This is a proof-of-concept version of a rule-based multiword expression (MWE) identifier for Turkish, designed within a "Construction Grammar" framework. For an early description of Construction Grammar, see Fried, M., & Östman, J. O. (2004). Construction Grammar: A thumbnail sketch. Construction Grammar in a cross-language perspective, 11-86.
The identifier processes the Turkish sentences in data/sentences.txt (UTF-8) and marks any MWEs / constructions described in data/constructicon.txt (UTF-8). For faster processing, data/morphs.zip contains all possible morphological analyses of all word-forms in sentences.txt. To process additional sentences that contain word-forms that do not occur in sentences.txt, the Turkish morphological analyzer developed by Çağrı Çöltekin must be installed in the directory named TRmorph-master.
The identifier processes the sentences token by token. Every token has three layers of representation: Surface layer, morphological layer, and semantic layer.
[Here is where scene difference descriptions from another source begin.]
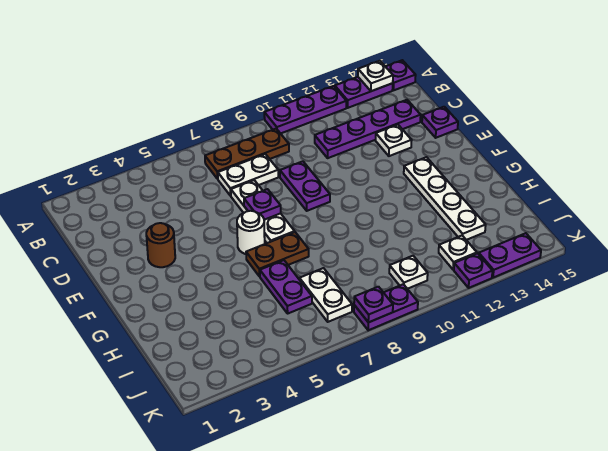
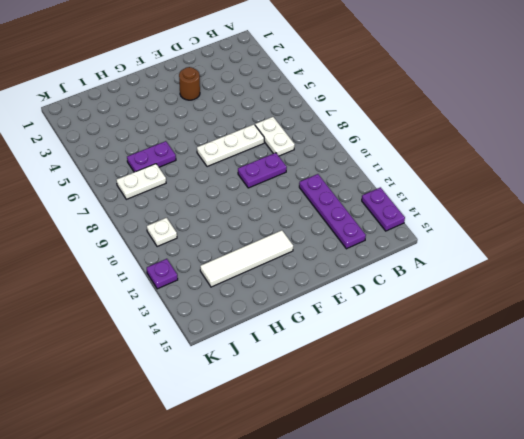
white tile F13:I13 level 1 -> white plate F13:I13 level 1
none -> purple plate A10:A12 level 1
none -> purple plate A15 level 1
none -> brown plate B7:B9 level 1

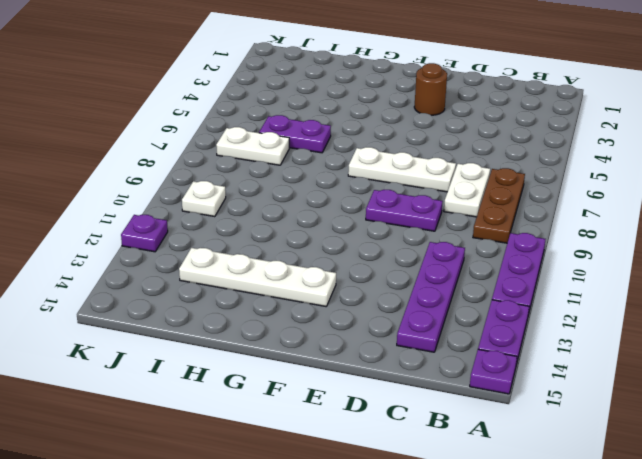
none -> white plate D13 level 1
none -> purple plate D15 level 1
none -> white round brick F6 level 1

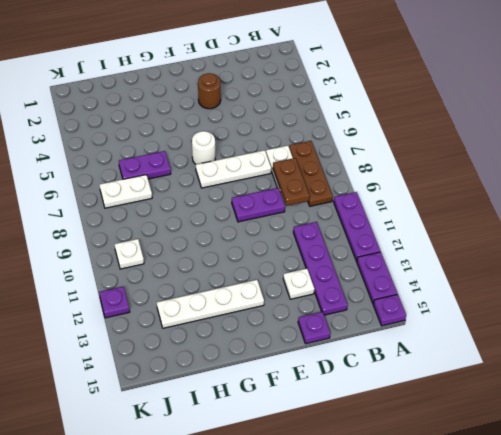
brown plate C8:C9 level 2 -> brown plate G6:G7 level 1
none -> white plate J12 level 1
none -> purple plate K8:K9 level 1
none -> purple plate K13:K14 level 1

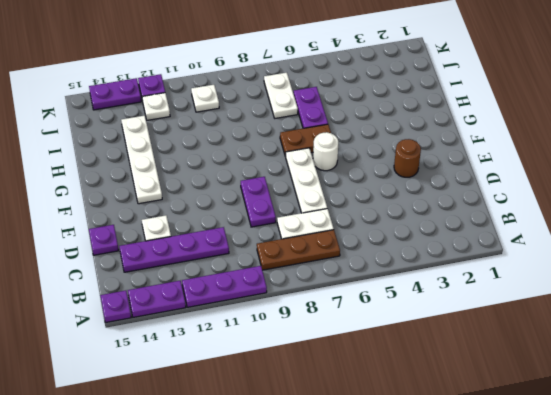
none -> purple plate K8:K9 level 1
none -> white plate A14 level 2
none -> purple plate E7 level 2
A MWE is identified whenever a sequence of word-forms, lemmas, suffixes or semantic tags in a sentence matches all requirements of a construction described in the constructicon. Constructions can be described using the surface and/or morphology and/or semantics layers. Iterative identification and other basic features have not been fully implemented yet.
Sample constructicon entries:
'[Number]': [ [992, None, 1, '<Adj>', '[Number]', (1, '[LargeNumber]', None)] ]
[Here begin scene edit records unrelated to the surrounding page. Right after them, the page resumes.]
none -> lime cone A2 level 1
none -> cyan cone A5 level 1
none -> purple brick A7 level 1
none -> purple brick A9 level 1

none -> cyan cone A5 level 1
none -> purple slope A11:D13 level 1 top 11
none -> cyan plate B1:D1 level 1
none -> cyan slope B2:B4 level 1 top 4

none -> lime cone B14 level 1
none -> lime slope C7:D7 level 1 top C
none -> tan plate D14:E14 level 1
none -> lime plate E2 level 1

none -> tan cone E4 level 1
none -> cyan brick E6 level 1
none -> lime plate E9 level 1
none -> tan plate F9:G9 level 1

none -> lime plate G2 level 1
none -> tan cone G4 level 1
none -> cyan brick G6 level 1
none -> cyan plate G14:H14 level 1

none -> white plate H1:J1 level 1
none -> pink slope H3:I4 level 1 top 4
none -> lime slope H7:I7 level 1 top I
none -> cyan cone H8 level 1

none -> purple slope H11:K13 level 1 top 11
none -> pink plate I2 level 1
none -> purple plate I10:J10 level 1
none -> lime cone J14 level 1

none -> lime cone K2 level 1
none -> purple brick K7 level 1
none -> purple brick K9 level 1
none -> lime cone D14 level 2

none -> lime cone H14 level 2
Construction 992 states that, whenever a surface form that has the semantic tag [Number] is followed (at Position +1) by a surface form that has the semantic tag [LargeNumber] (without any suffixes), the two surface forms constitute a MWE that has the semantic tag [Number] and the syntactic category <Adj>. Sequences like beş milyon 'five million', 340 milyar '340 billion' would be identified as instances of this construction.
'her<Det:def>': [ [997, None, 1, '<Adv>', None, (1, 'zaman<N>', None ) ]
Construction 997 states that, whenever the surface form her 'all', which has the part-of-speech tag <Det:def>, is followed (at Position +1) by the surface form zaman 'time', which has the part-of-speech tag <N> (without any suffixes), the two surface forms constitute a MWE that has the part of speech <Adv>. In other words, the sequence her zaman 'always' is a multiword adverb in Turkish.